[wplug] Block device buffers and queuing -- WAS: cpu load?

Bryan J. Smith b.j.smith at ieee.org
Thu Aug 16 15:19:58 EDT 2007


Brandon Poyner <bpoyner at gmail.com> wrote:
> Just jumping in here to say that some disks are better than
> others at handling I/O requests.

To start there are several levels of buffering and queuing in any
block device operation.

- Host Kernel buffers and queuing
- Host Controller buffers and queuing
- End Device buffers and queuing

First off, the Linux kernel does a fairly good job at filling its
buffers and scheduling writes.

Secondly, if you have an "intelligent" (i.e., _true_, _onboard_
hardware intelligence -- e.g., Intel X-Scale/IOP, AMCC PowerPC,
etc...) on a host based adapter (HBA), then it really handles most of
the buffering/queuing off-load.  Furthermore, even some entry-level
host controllers (e.g., SAS, Serial Attached SCSI) are now sporting
more and more IOP (I/O Processing) with SRAM on-IC, and are more of a
"storage switch" of the bus-speed performance level (i.e., do RAID-1
or RAID-10 "for free").

[ NOTE:  Do _not_ confuse "intelligent" HBAs with Fake RAID (FRAID)
controllers, which dominate mainboard-integrated ATA RAID.  They are
little more than the 16-bit PC/AT bus on steroids -- see below. ]

Lastly, depending on the storage bus, more and more devices are now
adding queuing intelligence on-ASIC in addition to buffering.  SCSI
targets have always had this built into their command set.  But
nowdays, even Intelligent Drive Electronics (IDE) end devices on AT
Attachment (ATA) can do command queuing at the end-device in newer
3Gbps Serial ATA implementations.

More on this follows ...

> Parallel ATA (EIDE) drives are particularly bad at handling
> requests that require many seeks by the drive head.
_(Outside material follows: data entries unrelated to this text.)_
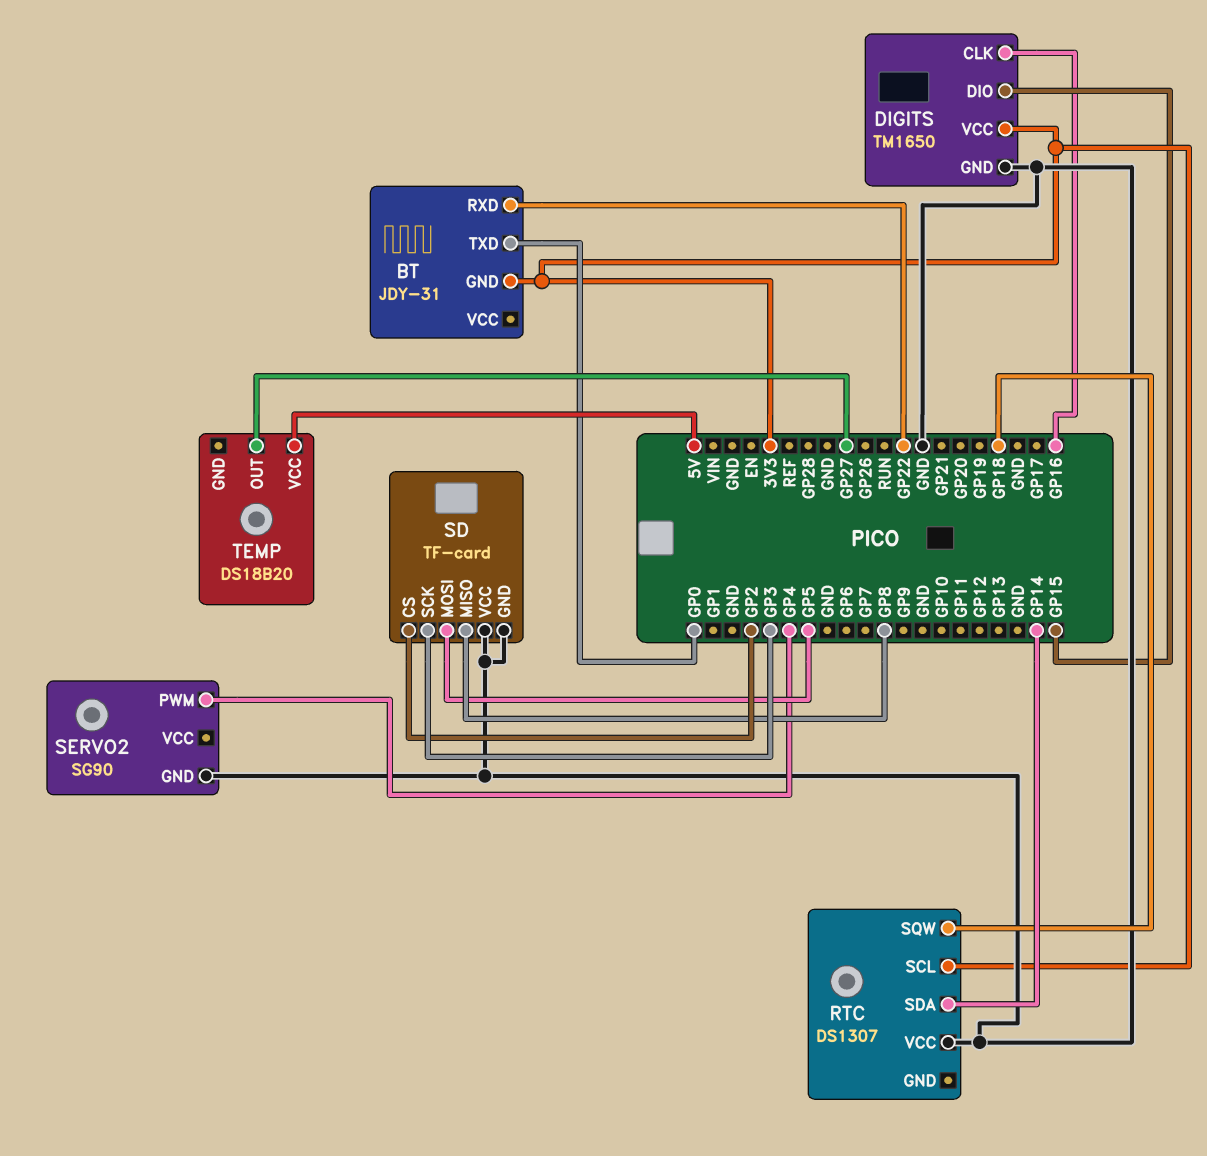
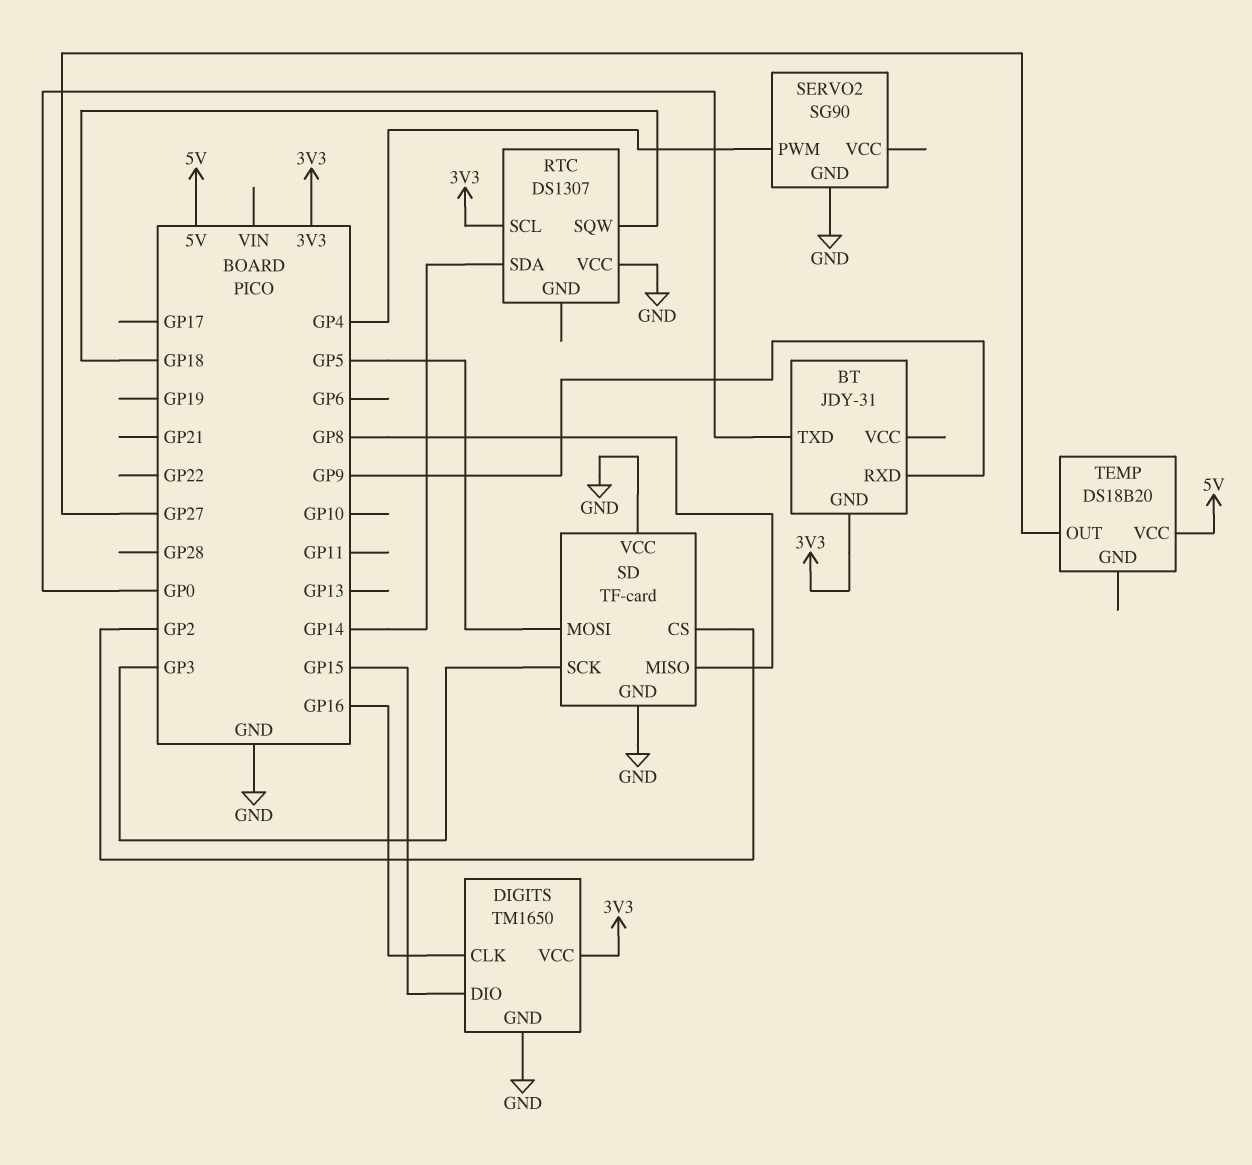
BT pin RXD: GP22 -> GP9

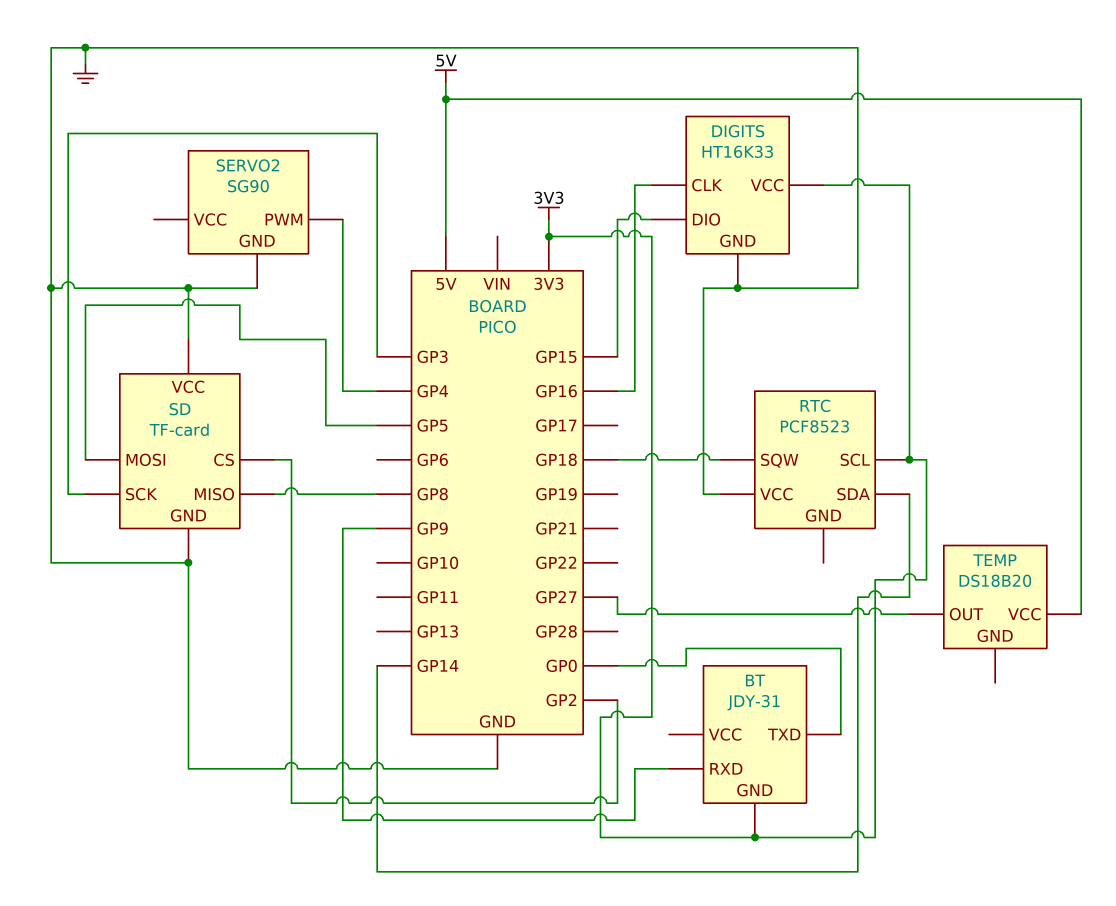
DIGITS: TM1650 -> HT16K33
RTC: DS1307 -> PCF8523

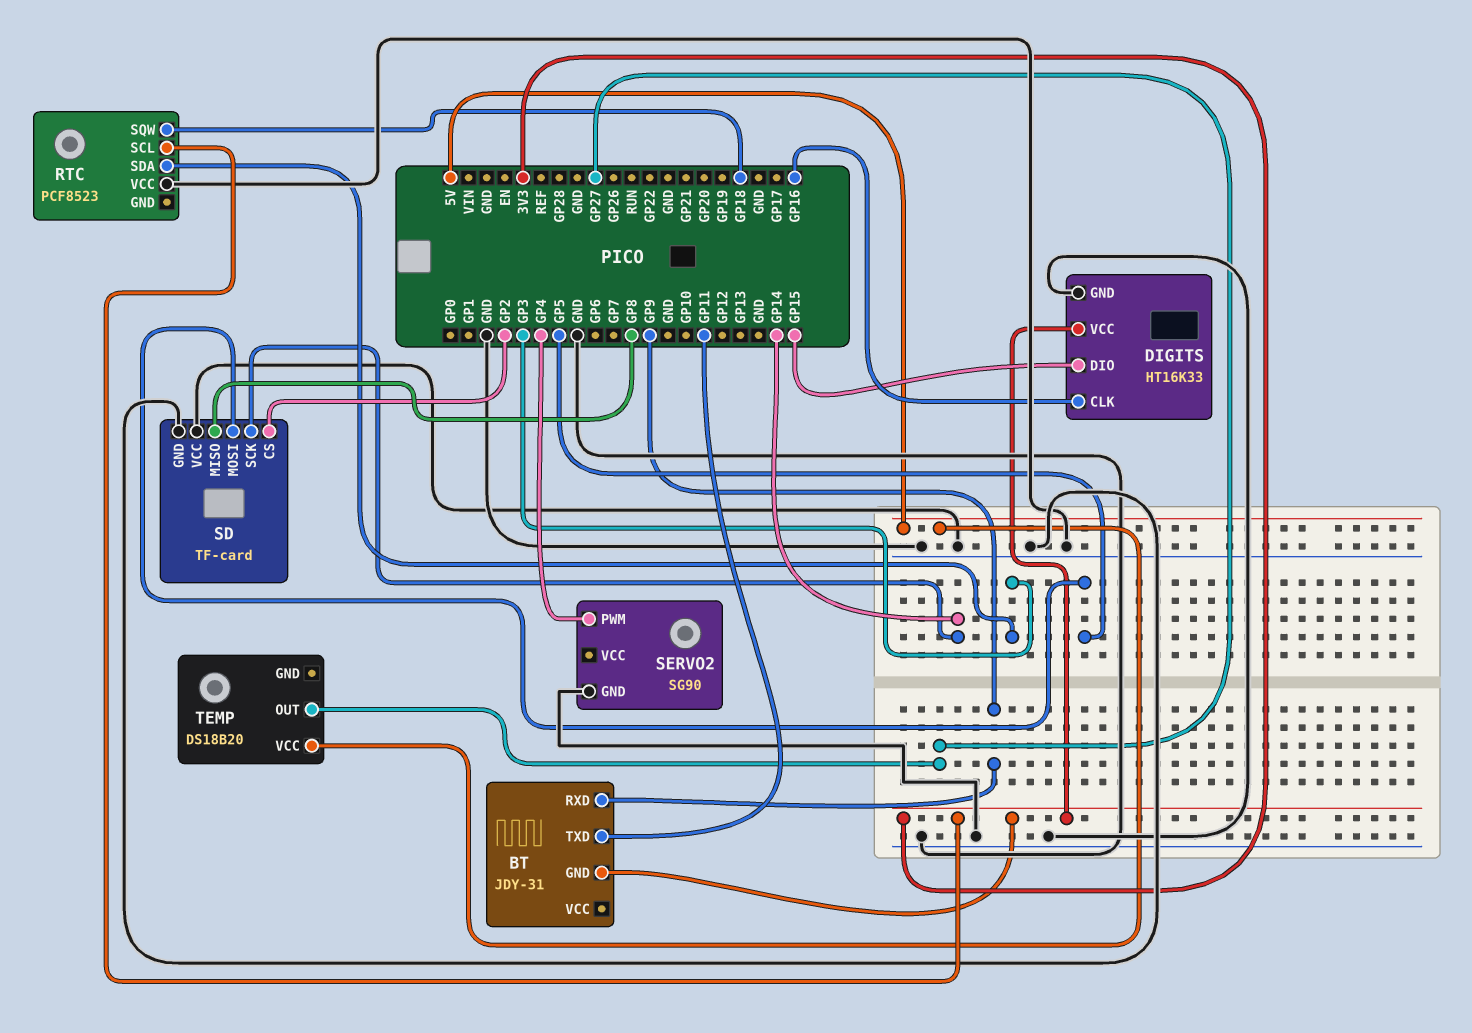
BT pin TXD: GP0 -> GP11
RTC pin SDA: GP14 -> GP3
SD pin SCK: GP3 -> GP14

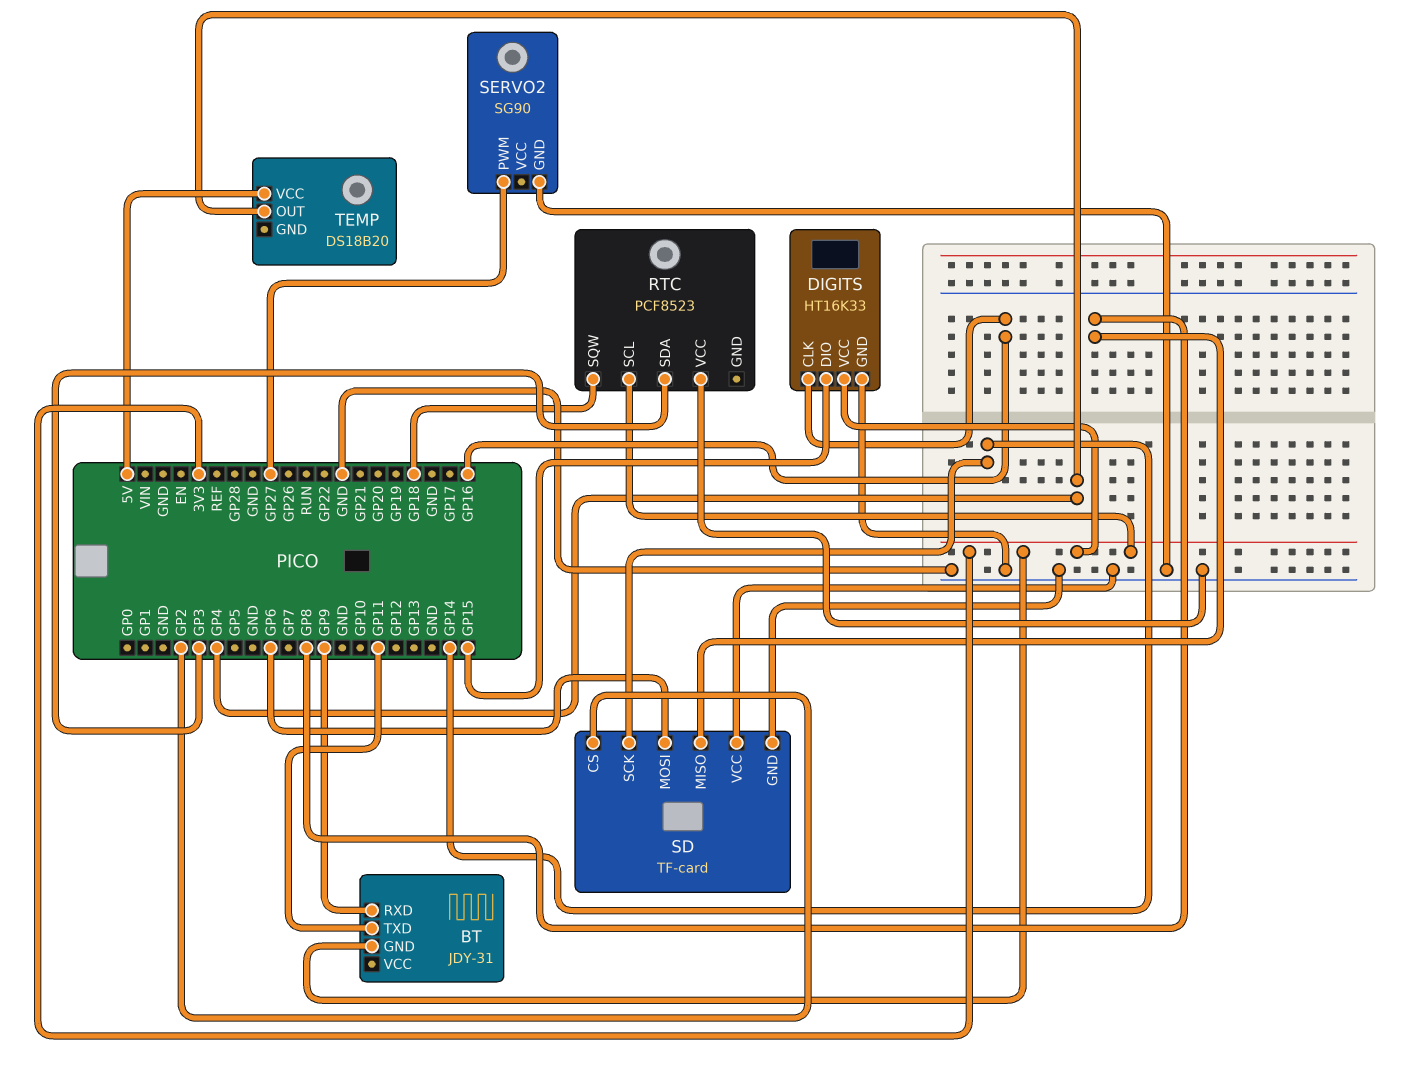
SD pin MOSI: GP5 -> GP6
SERVO2 pin PWM: GP4 -> GP27
TEMP pin OUT: GP27 -> GP4

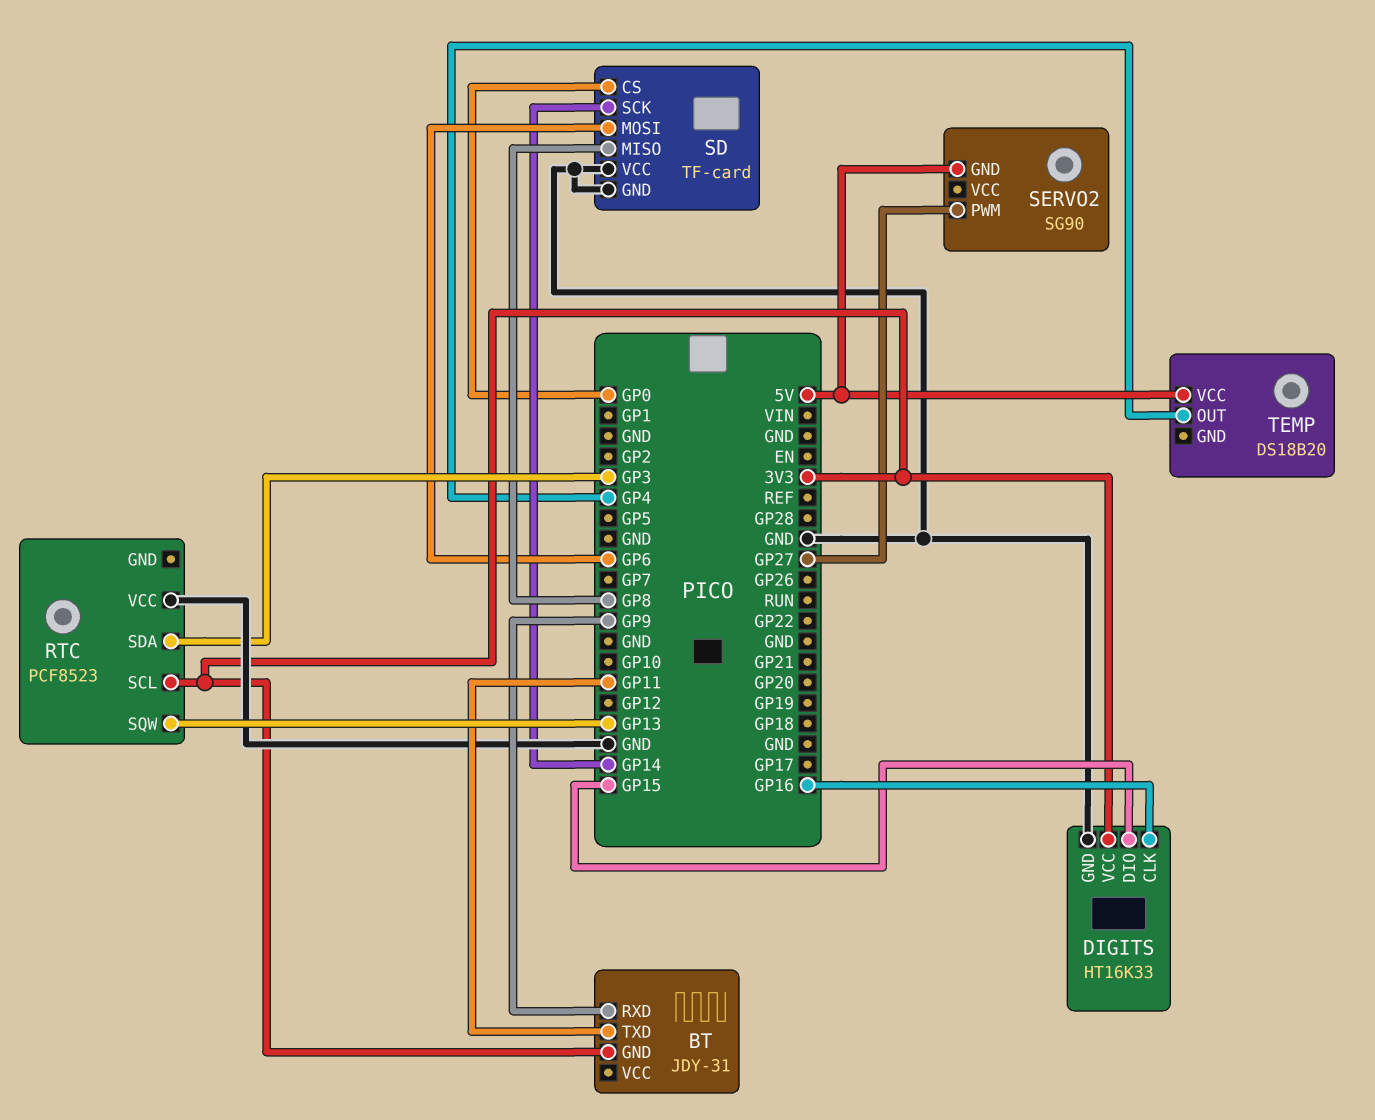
RTC pin SQW: GP18 -> GP13
SD pin CS: GP2 -> GP0
SERVO2 pin GND: GND -> 5V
SCSI and
> SATA II have tagged command queuing and native command queuing,
> respectively, that permit the drive to make smarter decisions
> about seeking.

First off, not trying to be "anal," but I want to break some common
myths and lay-down some technical concepts ...

1.  Integrated Drive Electronics (IDE) are a generic concept.  The
idea removes the separate disk controller (e.g., MFM, RLL) and puts
the controller right on the drive.  IDE has two end-points:  the
system bus and the end device and nothing else.

2.  IDE begins with the Enhanced System Disk Interface (ESDI).  ESDI
was designed for the 4.77-8MHz, 16-bit IBM PC/AT aka "16-bit ISA"
bus, eventually allowing up to 16MBps (2byte @ 8MHz).  ESDI was still
programmed I/O (PIO) -- i.e., it leveraged the main CPU interconnect
for data transfer. 

3.  Enhanced IDE(R) -- EIDE -- is a trademark of Western Digital.  It
was a hack to the ESDI-IDE model.  Western Digital introduced the
master/slave concept with EIDE, and some new "Programmed I/O" modes. 
Since the CPU controls the bus in PIO, it was a hack at the IDE end
to allow multiple devices to share the bus.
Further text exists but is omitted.